I realise that the Calc software could be sorting any type of data so there is a limit to what decisions it can make itself. I could imagine a table constructed with a date column where the data is initially in a completely random order still with repeat dates. For example if somebody is just collecting data from a number of sources and simply enters them into the table in the order they obtain the information. In that case Calc could have no idea what to do about repeat dates other than group them together. It should be possible, however, for Calc to recognise when it is dealing with dates and those dates are already either in ascending or descending order. If the command is to reverse the order then I would argue the only logical thing to do is to reverse the order of all entries. Alternatively it could ask an ancillary question what you want to do with repeat entries. Perhaps it is something the designers could think about for a future improvement?

I agree with you that a “reverse” option could be interesting. The issue here is that the rows cannot be considered independently: the balance is the result of calculations between rows.

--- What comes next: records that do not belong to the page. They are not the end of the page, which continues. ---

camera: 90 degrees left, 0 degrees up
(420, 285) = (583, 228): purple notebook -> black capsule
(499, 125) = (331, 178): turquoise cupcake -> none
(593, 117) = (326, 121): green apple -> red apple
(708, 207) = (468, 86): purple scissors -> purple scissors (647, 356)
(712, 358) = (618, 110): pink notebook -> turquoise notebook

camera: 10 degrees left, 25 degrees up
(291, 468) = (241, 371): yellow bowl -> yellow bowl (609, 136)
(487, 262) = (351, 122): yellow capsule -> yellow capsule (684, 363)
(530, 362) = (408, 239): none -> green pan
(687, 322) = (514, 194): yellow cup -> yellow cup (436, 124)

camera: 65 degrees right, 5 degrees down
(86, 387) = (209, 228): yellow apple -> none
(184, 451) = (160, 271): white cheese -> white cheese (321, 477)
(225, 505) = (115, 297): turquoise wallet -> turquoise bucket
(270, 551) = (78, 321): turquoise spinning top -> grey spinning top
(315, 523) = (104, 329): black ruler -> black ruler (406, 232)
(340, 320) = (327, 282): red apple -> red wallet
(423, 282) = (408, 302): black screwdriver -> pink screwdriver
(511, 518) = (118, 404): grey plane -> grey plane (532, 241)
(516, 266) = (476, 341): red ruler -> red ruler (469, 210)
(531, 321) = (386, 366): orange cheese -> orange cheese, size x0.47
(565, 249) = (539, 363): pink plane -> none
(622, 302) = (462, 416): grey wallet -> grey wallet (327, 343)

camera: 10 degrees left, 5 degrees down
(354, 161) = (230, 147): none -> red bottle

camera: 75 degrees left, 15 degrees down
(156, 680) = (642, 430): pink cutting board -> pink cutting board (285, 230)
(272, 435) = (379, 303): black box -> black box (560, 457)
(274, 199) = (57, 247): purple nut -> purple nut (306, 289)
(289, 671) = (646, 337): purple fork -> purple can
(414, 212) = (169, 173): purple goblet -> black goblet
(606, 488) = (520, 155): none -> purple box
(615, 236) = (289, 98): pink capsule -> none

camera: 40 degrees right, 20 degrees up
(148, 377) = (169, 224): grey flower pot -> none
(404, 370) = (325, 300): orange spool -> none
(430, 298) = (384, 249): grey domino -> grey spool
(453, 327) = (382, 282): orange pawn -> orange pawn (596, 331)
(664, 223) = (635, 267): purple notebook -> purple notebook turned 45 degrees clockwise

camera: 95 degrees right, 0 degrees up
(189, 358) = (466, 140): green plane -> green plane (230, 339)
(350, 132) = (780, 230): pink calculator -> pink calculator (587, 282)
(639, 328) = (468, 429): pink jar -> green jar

Therefore either you dynamically recalculate the balance (after sorting the rows) or you keep the rows in the initial order or reverse order. The former option is anyway the only possible solution in case of merging different groups.

The last option is to ask your bank to list the transactions in the ascending order!

I think the transactions are in time order. Ask the bank for the time field too

Many thanks for these two replies, Steph1 and EarnestAI. They kept me chortling for a whole day. I am guessing you don’t live in the UK? The idea that you can communicate with a UK bank is very funny. The idea that a UK bank would respond to a communication if you did manage to make one is hilarious. The idea that a UK bank would change its system in response to a client request it so far out there that I doubt if Mulder and Scully could find it.

I am sure you are right, EarnestAI that the transactions are also in time order and some banks do indeed provide a time column in their exported data so, for them, introducing a second sort column would indeed solve the problem. Unfortunately my bank doesn’t and, since I no longer live in the UK I cannot transfer banks.

I tried adding an index column to the left of the data then sorting on that column and I can confirm that it works as expected. Interestingly I generated the index column using an equation, e.g A2 = A1+1 etc and sorting completely screwed up the index column with lots of #Ref errors. It doesn’t matter since I don’t need the index column after the sorting is complete but it is perhaps better to create the index column in a dummy sheet and then just copy and paste the values.

I’ll sign off now. Thanks for all the suggestions everybody.

no need for Formula!
Start with some Number and pull down! incrementing Numbers by 1 is a builtin-feature!

Thanks for that Karolus. Over forty years using a variety of spreadsheet applications and I have never used that feature before. Very useful.

Well, I suppose spreadsheets have improved a bit since VisiCalc and/or Lotus 123.

1 Like

Start with some Number and pull down! incrementing Numbers by 1 is a builtin-feature!

Even faster: put 1 in the top cell, then double click on the little blue square at the bottom right of the cell (once the mouse cursor changes to a cross). I discovered this feature very recently by “mistake” and it took me time to understand how was I able to automatically fill the column!